Karl Nolle, MdL
DNN, 08.05.2000
Bundesweit einmaliges Schülerrechenzentrum vor Schließung
Stadt sind junge Computerspezis zu teuer geworden
DRESDEN. "Ist doch Blödsinn, Fachleute aus dem Ausland zu holen, während hier die Ausbildungsmöglichkeit wegfällt!" Spontan kommentieren Schüler am Dresdner Schülerrechenzentrum den Widerspruch zwischen Green-Card-Diskussion und drohender Schließung ihrer Einrichtung. "Künftige Kaderschmiede" hatte am l. Oktober 1984 die damalige "Union", die Vorgängerin der DNN, getitelt, als SED-Bezirkschef Hans Modrow das Schülerrechenzentrum eröffnete. Ein Gemeinschaftsprojekt von Robotron und dem Pionierpalast in Schloss Albrechtsberg. Und bis heute setzt sich das Rechenzentrum Begabtenförderung zum Ziel. Die älteren der momentan 114 dort ausgebildeten Schüler geben sich auch schon ganz berufsbewusst. Das Hobby verbessere ihre Einstiegschancen in ein beabsichtigtes Studium und den erhofften Zukunftsberuf. Drei Stunden wöchentlich am Nachmittag setzen sie für ihre Zusatzqualifikation vorwiegend bei Programmieraufgaben ein. Ein Angebot, das nach ihrer Erfahrung kaum ein Betrieb und schon gar keine Regelschule bietet.
Die Einrichtung im Gebäude der heutigen 10. Sportmittelschule auf der Paluccastraße überstand die Wende. Seither wurde sie wie eine Schule vom Schulverwaltungsamt geführt. Die Stadt übernahm rund 100 000 Mark jährliche Sachkosten, das Regionalschulamt zwei halbe Lehrerstellen. Vom Schulverwaltungsamt der Stadt kam auch aus heiterem Himmel die Absicht, das Rechenzentrum zu schließen. "Andere als finanzielle Gründe haben wir nie gehört", sagt Michael Unger, einer der beiden Lehrer. Mit Unterstützung von Wirtschaftsdezernent Rolf Wolgast (SPD) gelang es zunächst, eine entsprechende Vorlage an den Stadtrat zu stoppen. "Es ist doch paradox, dass die Stadt das Rechenzentrum als Belastung empfindet, anstatt sich dieser Zukunftsinvestition zu rühmen", meint der TU-Informatiker Prof.
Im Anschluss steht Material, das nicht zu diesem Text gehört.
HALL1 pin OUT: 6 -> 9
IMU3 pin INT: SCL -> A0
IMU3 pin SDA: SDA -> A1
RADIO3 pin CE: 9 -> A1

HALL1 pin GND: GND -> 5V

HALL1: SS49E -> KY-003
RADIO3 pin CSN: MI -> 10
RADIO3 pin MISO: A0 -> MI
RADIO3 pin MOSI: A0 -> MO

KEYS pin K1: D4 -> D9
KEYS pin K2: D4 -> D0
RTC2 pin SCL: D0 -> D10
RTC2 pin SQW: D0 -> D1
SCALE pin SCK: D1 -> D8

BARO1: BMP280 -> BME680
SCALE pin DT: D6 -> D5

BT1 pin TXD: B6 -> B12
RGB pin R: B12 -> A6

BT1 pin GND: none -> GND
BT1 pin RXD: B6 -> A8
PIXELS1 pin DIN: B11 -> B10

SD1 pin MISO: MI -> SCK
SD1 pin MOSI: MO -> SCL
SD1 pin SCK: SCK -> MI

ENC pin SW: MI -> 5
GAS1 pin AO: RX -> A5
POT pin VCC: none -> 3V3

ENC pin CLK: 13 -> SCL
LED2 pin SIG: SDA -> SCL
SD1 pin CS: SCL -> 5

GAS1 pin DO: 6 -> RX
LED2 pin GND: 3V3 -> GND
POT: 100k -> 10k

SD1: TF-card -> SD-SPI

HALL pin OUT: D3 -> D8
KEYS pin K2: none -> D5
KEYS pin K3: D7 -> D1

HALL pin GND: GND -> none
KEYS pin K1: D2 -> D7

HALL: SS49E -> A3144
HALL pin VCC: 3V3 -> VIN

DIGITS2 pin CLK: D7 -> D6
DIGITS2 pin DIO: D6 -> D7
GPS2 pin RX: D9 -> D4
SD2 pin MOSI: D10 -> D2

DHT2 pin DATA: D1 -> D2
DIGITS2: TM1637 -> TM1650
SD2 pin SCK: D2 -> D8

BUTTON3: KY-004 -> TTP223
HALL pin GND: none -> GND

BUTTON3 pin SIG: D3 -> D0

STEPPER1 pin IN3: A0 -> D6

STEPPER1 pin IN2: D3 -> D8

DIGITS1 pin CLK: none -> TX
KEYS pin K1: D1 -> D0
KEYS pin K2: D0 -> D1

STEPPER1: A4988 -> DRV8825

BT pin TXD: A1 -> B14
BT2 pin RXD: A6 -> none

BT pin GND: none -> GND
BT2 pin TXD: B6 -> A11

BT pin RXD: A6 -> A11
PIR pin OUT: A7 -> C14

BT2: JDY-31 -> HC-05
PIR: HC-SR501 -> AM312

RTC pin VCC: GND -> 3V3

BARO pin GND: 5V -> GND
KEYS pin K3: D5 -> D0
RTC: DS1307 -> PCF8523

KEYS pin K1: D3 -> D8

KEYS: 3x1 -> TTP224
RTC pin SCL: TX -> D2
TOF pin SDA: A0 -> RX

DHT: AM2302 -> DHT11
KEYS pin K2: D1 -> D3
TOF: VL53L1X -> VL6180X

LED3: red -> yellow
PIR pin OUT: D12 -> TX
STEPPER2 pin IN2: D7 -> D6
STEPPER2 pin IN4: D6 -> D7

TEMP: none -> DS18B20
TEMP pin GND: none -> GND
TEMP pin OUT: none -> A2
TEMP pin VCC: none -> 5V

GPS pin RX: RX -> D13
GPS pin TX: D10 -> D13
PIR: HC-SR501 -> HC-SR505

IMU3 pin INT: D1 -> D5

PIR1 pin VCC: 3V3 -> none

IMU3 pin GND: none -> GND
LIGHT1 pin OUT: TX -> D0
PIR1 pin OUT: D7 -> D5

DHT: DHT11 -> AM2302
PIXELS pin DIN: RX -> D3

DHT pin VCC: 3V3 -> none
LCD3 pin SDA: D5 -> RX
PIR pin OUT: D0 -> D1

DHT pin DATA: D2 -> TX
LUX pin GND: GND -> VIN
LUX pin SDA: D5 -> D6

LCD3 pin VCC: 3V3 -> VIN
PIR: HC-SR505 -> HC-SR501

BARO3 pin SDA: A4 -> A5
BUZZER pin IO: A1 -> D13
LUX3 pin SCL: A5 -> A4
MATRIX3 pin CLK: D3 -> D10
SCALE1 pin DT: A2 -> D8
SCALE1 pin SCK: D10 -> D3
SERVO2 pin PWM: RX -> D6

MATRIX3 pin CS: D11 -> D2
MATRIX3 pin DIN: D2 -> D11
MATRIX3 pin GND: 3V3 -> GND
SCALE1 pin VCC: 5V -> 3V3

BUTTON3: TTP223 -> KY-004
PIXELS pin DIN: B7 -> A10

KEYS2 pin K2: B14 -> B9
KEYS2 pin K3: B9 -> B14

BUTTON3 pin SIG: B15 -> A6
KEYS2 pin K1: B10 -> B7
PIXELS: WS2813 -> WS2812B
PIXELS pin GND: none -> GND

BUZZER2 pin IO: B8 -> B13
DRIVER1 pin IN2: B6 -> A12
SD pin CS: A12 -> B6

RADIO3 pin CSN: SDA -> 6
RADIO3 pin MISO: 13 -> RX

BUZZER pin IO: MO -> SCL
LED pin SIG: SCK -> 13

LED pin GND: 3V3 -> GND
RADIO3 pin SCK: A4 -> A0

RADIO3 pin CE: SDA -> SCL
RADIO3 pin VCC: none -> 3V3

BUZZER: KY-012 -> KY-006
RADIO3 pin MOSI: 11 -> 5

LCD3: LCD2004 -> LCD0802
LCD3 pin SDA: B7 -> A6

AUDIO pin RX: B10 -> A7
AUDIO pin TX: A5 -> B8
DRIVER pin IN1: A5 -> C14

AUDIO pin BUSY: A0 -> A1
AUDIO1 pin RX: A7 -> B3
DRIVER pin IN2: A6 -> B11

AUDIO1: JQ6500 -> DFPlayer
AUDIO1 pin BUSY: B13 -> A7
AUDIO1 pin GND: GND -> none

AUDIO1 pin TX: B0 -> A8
Steffen Friedrich als Vorsitzender des Fördervereins. Ende März hat er einen Unterstützungsbrief geschrieben und sucht seither nach Überlebensmöglichkeiten.
Auch der SPD-Landtagsabgeordnete Karl Nolle hat sich inzwischen für den Erhalt dieser bundesweit einmaligen Fördereinrichtung eingesetzt. Nach einem Gespräch in der letzten Aprilwoche schlug die Stadt eine Integration in die Jugendvolkshochschule vor. Eine Variante, mit der sich weder Prof. Friedrich noch die Mitarbeiter abfinden können. "Sie passt nicht in unser Konzept der Begabtenförderung." "Auch bei einem alternativen Standort und möglicher Sponsorenunterstützung wird öffentliche Förderung unverzichtbar bleiben", beharrt Prof. Friedrich. Das Dresdner Regionalschulamt macht eine weitere Lehrerabordnung von der Entscheidung der Stadt abhängig. Man sei grundsätzlich dazu bereit, obgleich Informatik-Lehrkräfte überall dringend gebraucht würden, sagte Sprecherin Cornelia Franke. An der Wertschätzung eines solchen Ergänzungsangebots ließ sie aber keinen Zweifel. Die Verantwortlichen im Schulverwaltungsamt sind derzeit nicht erreichbar. So bleibt das Schicksal des Rechenzentrums trotz gewachsener Unterstützung vorerst in der Schwebe.